I cannot believe that the American left (with whom I largely identify) can look out at the current situation and come away with the idea that Democrats don’t deserve our votes because they aren’t excitingly ideologically pure enough. Republicans who were dumb enough to think that Trump really had their backs and really was going to make a “beautiful” health care system where everyone got better coverage, I can understand. I’m never going to see eye to eye with them and their sin was believing someone who told them what they wanted to hear (also, racism and sexism). But the left needs to come to terms with the fact that buying into the idea that the Democratic party has no ideas and won’t really help advance progressive causes is what gets us here, every time. That getting mad at Democrats for using politics (the unprincipled nerve!) and then getting mad at Democrats for losing (weak pushovers!) and then immediately not caring as soon as there is any victory (because that’s just the way it should have been from the start, what do you want a cookie?) creates the atmosphere where this happens.

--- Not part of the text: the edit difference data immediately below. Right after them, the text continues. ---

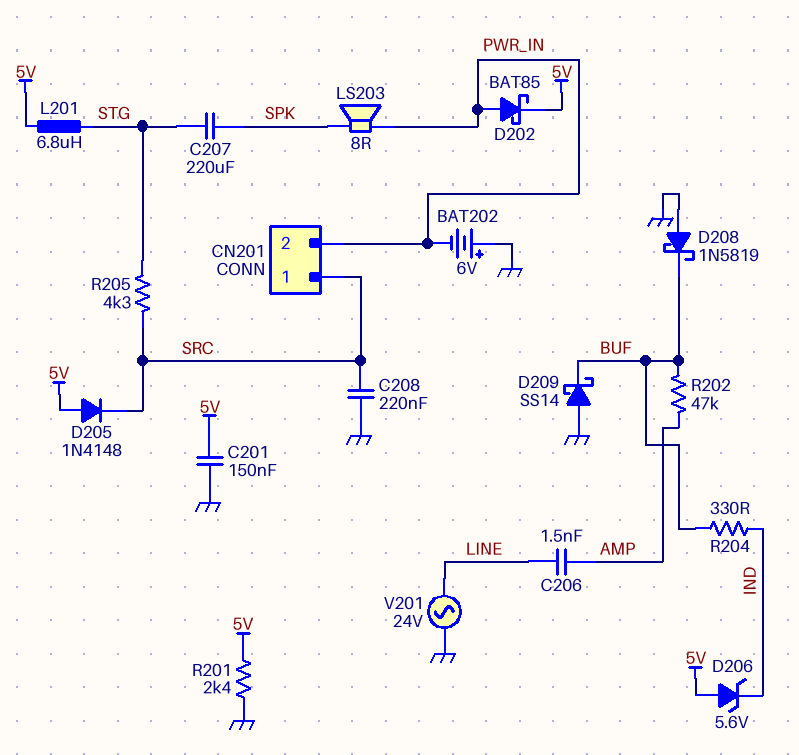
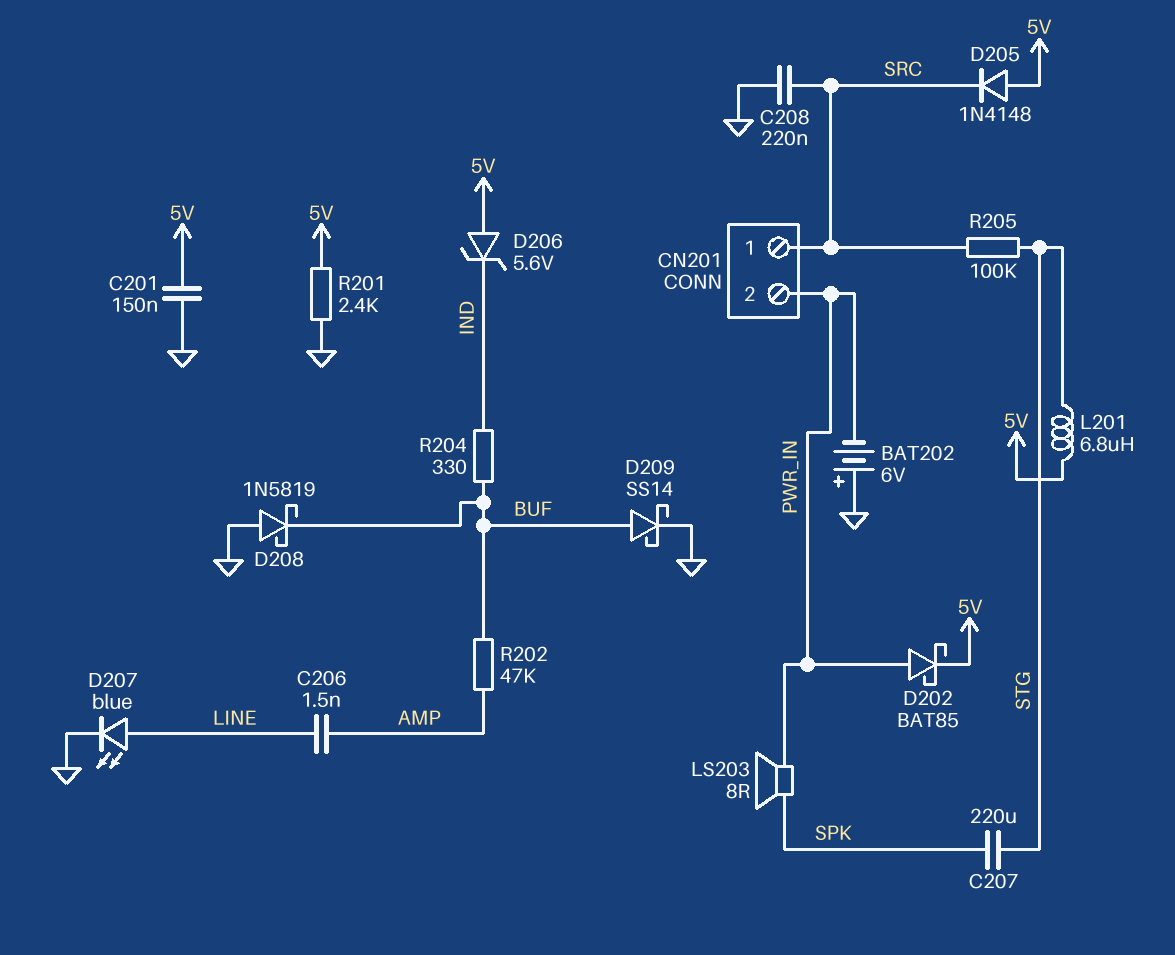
D207: none -> LED blue (A LINE, K GND)
D209: schottky SS14 (A GND, K BUF) -> schottky SS14 (A BUF, K GND)
R205: 4.3k (SRC, STG) -> 100k (SRC, STG)
V201: AC 24V (GND, LINE) -> none

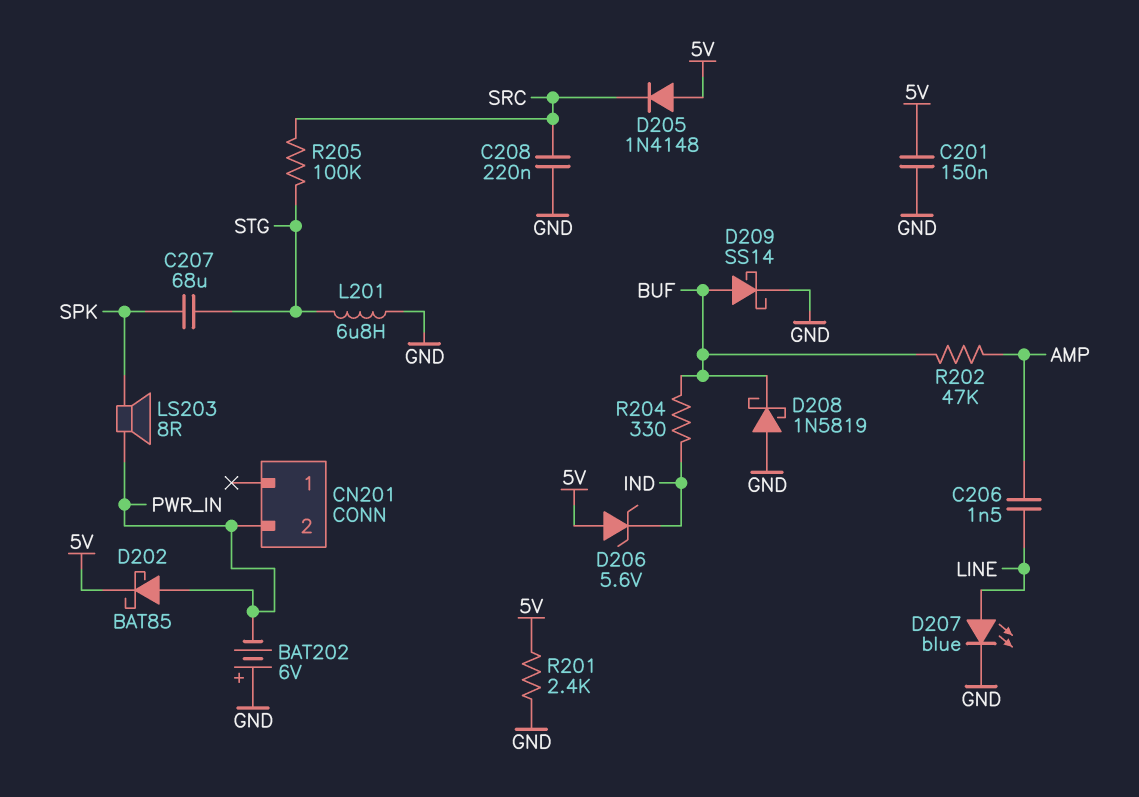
C207: 220uF (SPK, STG) -> 68uF (SPK, STG)
CN201 pin 1: SRC -> none
L201: 6.8uH (5V, STG) -> 6.8uH (GND, STG)

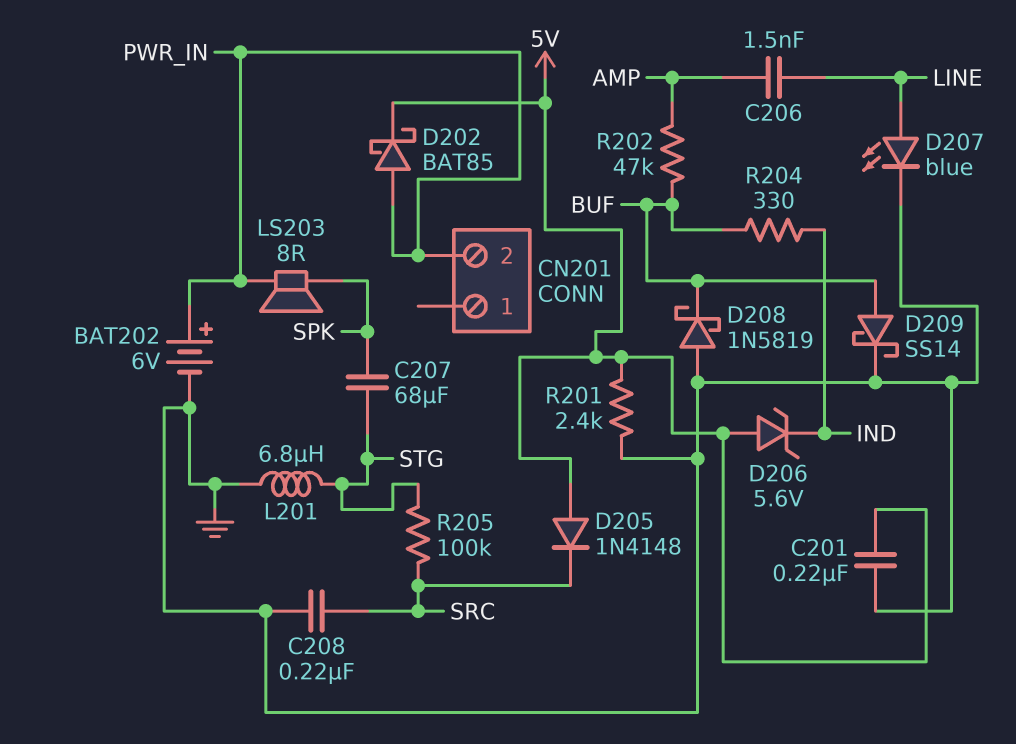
BAT202: 6V (plus GND, minus PWR_IN) -> 6V (plus PWR_IN, minus GND)
C201: 150nF (5V, GND) -> 220nF (5V, GND)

Want things to move to the left? Come out in force and vote for the people to the left of the other people running. Want those people to move to the left? Vote in off year elections and primaries. Show them what you care about. You aren’t going to get your glorious revolution. That would feel great, but it doesn’t work like that. It’s a long slog of doing a bit better and a bit better than that. Obamacare is stupid and imperfect and vulnerable, but single payer is much more likely as a goal in a world after it than before. Keep the pressure on and ratchet. And for fuck sake, don’t throw up your hands and say, well, I guess we get Trump because I just can’t recommend people get worked up about voting for a politician (ew) who can be criticized from the left (serves them right).